Hence, the sabotage of an alternative government succeeded. Political immorality knew no bounds. Coercion, allurement, and huge amounts of money laundering has reportedly taken place to ensure that the country goes in for an election rather than for an alternative government.
Would it, therefore, have been better to have allowed the present BJP government to continue to exist? On the contrary, every single day when this government was in office has meant greater vulnerability for India as a country and greater insecurity and misery for the people. The ceaseless and shameless violence unleashed against the minorities particularly the Christians created an atmosphere of hate and insecurity in the ocuntry. The economic policy measures of Videshi in the name of Swadeshi was jeopardising the very foundations of India’s economic sovereignty . Open penetration of RSS in the adminstrative apparatus particularly in the sphere of educational institutions was spreading deep the poison of communal hate and fratricide. The open charges of corruption leveled by former adviser to the finance minister, and the former chief of naval staff clearly exposed the BJP as a party without scruples, willing to sell the interests of the country for its monetary and political advance. The massive privatisation drive of the public sector had resulted during the last year in a galloping growth of unemployment. Unheard of price increase, particularly of essential commodities, had made life of the vast majority of Indian people more miserable. Thus on every count, this BJP government had to go at the earliest for the sake of India and its people.
And, this precisely was the conclusion of the CPI(M)’s 16th Congress. The country and the people were seeking deliverance from this government. Hence it is with a sense of relief that one must view the fall of the present government.

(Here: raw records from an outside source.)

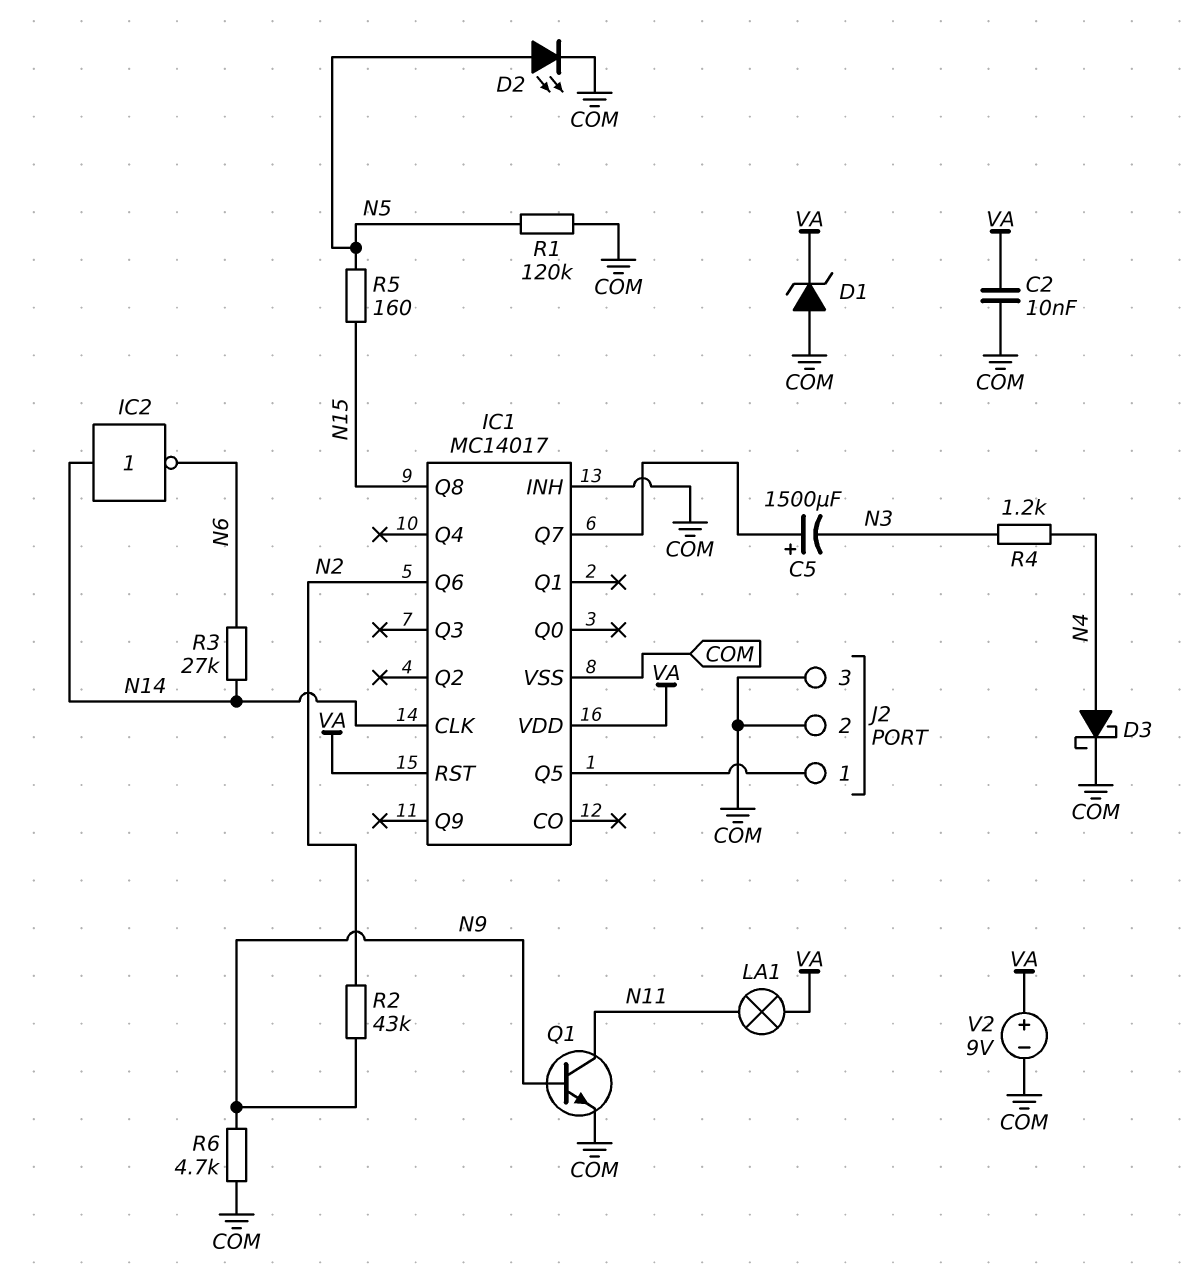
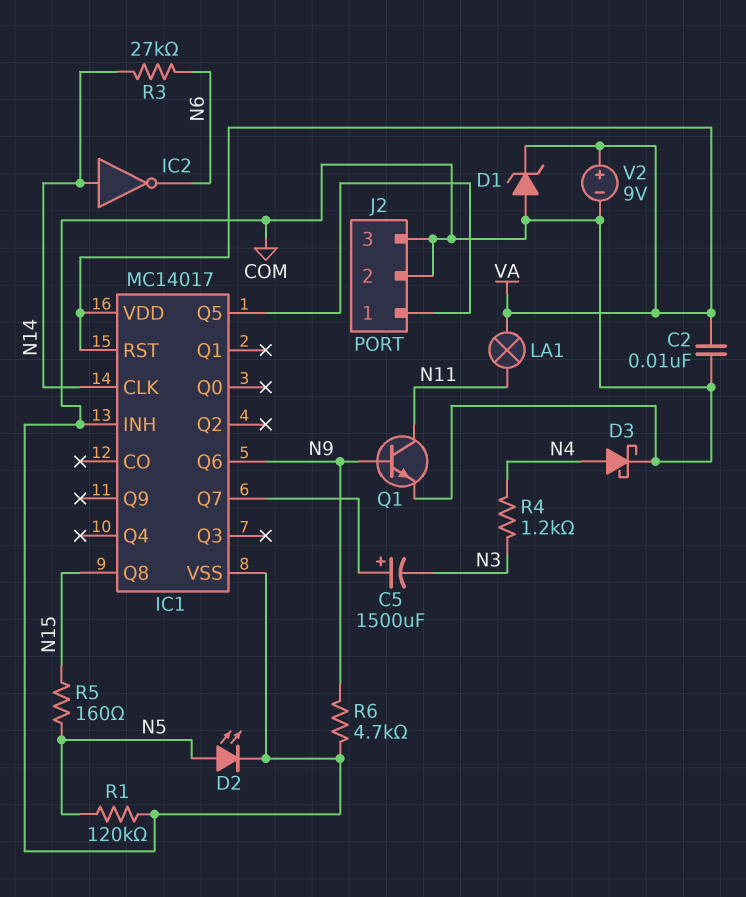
IC1 pin Q6: N2 -> N9
R2: 43k (N2, N9) -> none

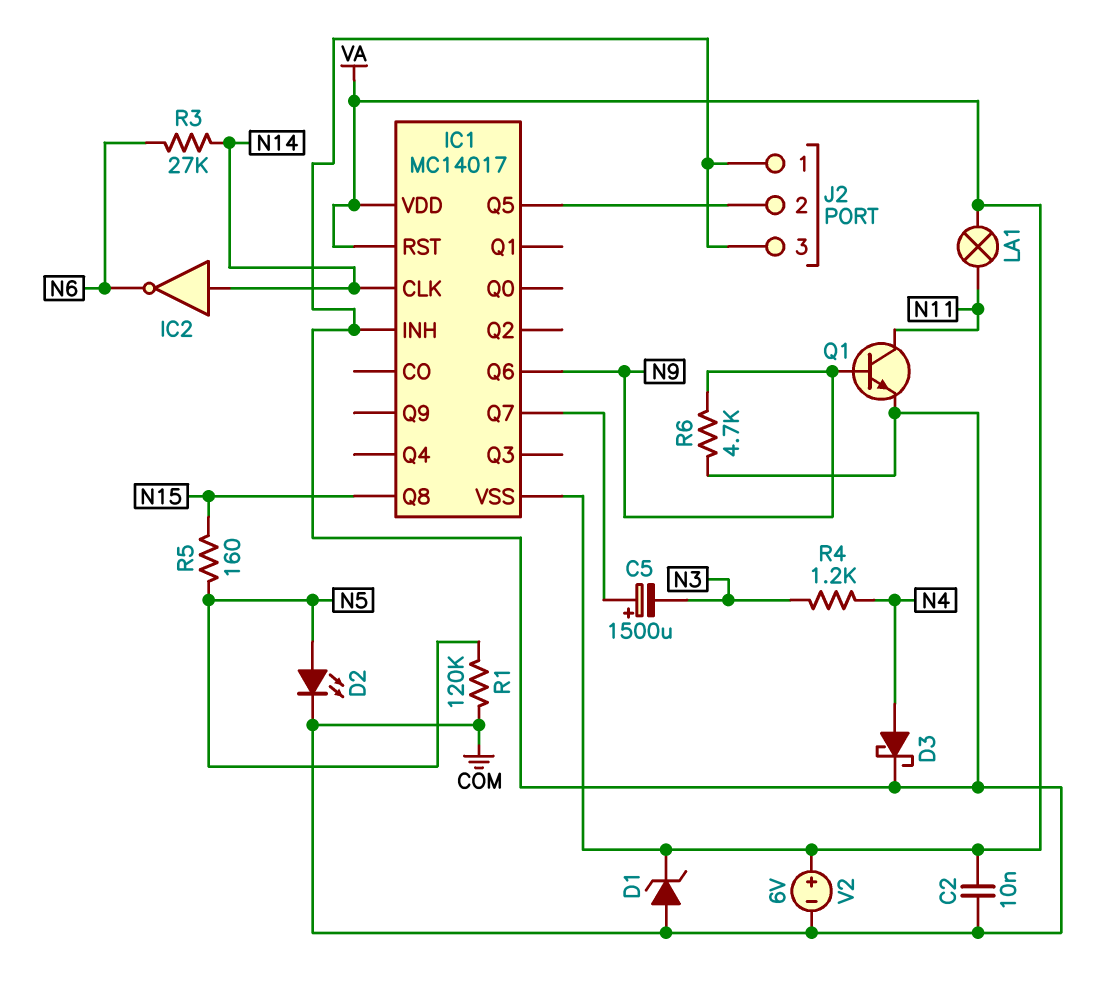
IC1 pin VSS: COM -> VA
J2 pin 1: IC1/Q5 -> COM
J2 pin 2: COM -> IC1/Q5
V2: 9V (plus VA, minus COM) -> 6V (plus VA, minus COM)

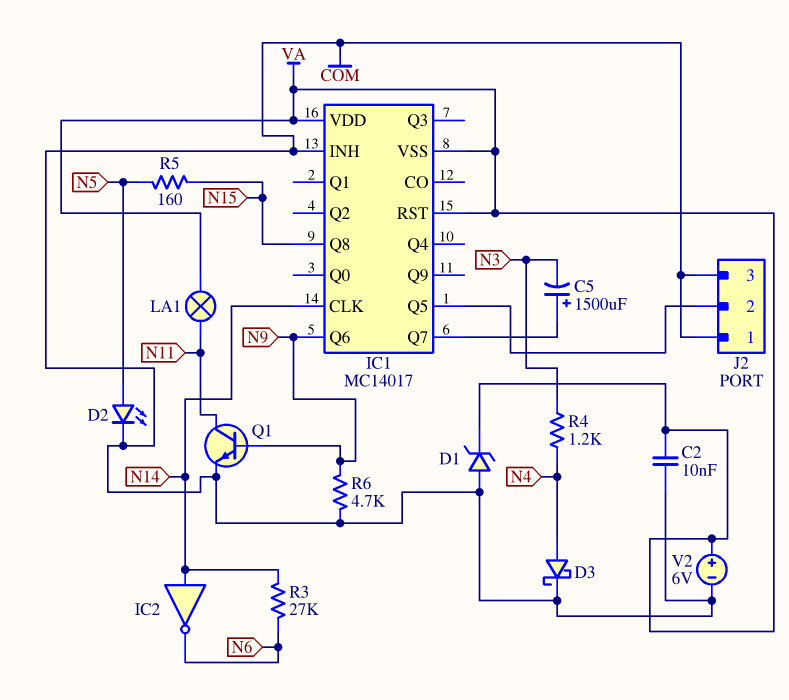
R1: 120k (COM, N5) -> none

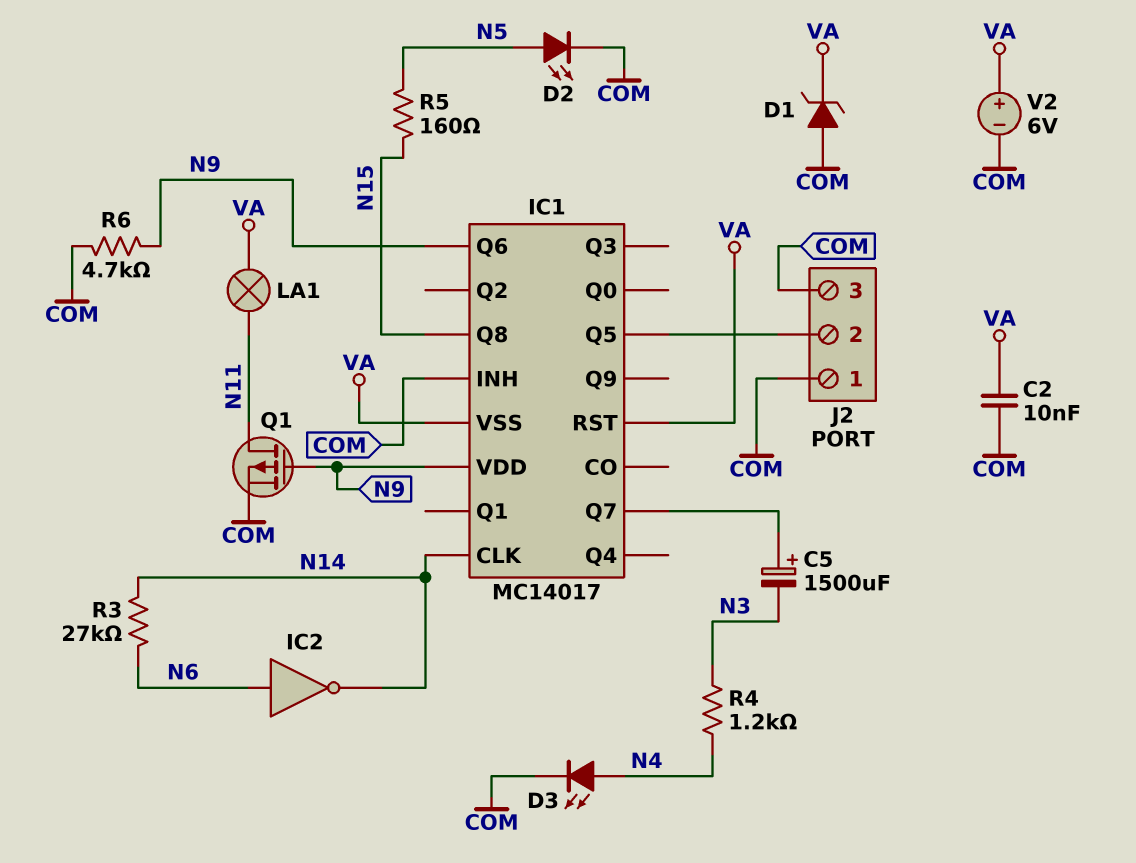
D3: schottky (A N4, K COM) -> LED (A N4, K COM)
IC1 pin VDD: VA -> N9
IC2: NOT (in N14, out N6) -> NOT (in N6, out N14)
Q1: NPN (B N9, C N11, E COM) -> PMOS (G N9, D N11, S COM)

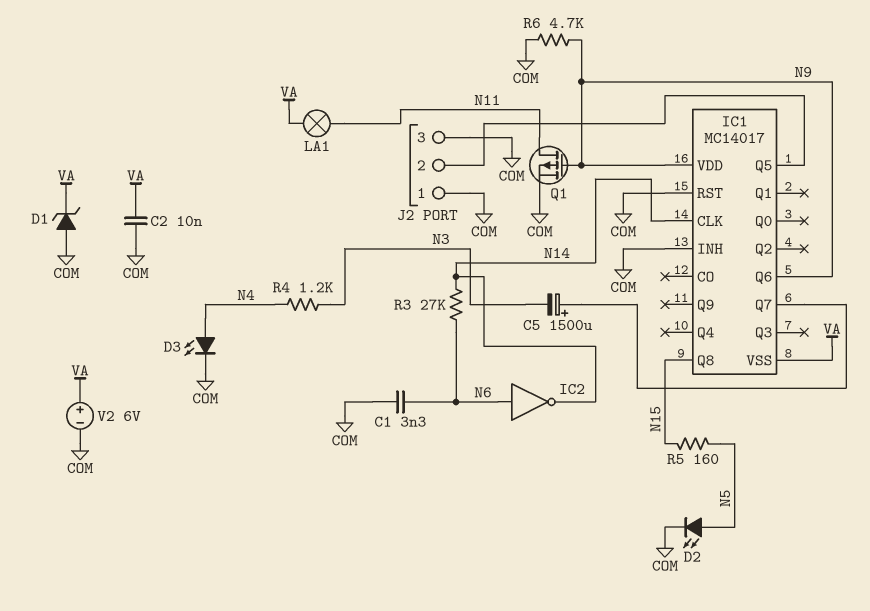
C1: none -> 3.3nF (COM, N6)
IC1 pin RST: VA -> COM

Therefore the present political uncertainty in the country is directly the result of the BJP’s inability to provide a stable government despite having the numbers in its favour. The coming elections must ensure that the communal forces cannot continue to strengthen their vice like grip over our society, polity and the economy. Given their history of destabilising successive governments, this primary cause for instability in the country must not be allowed to return anyway close to capturing state power.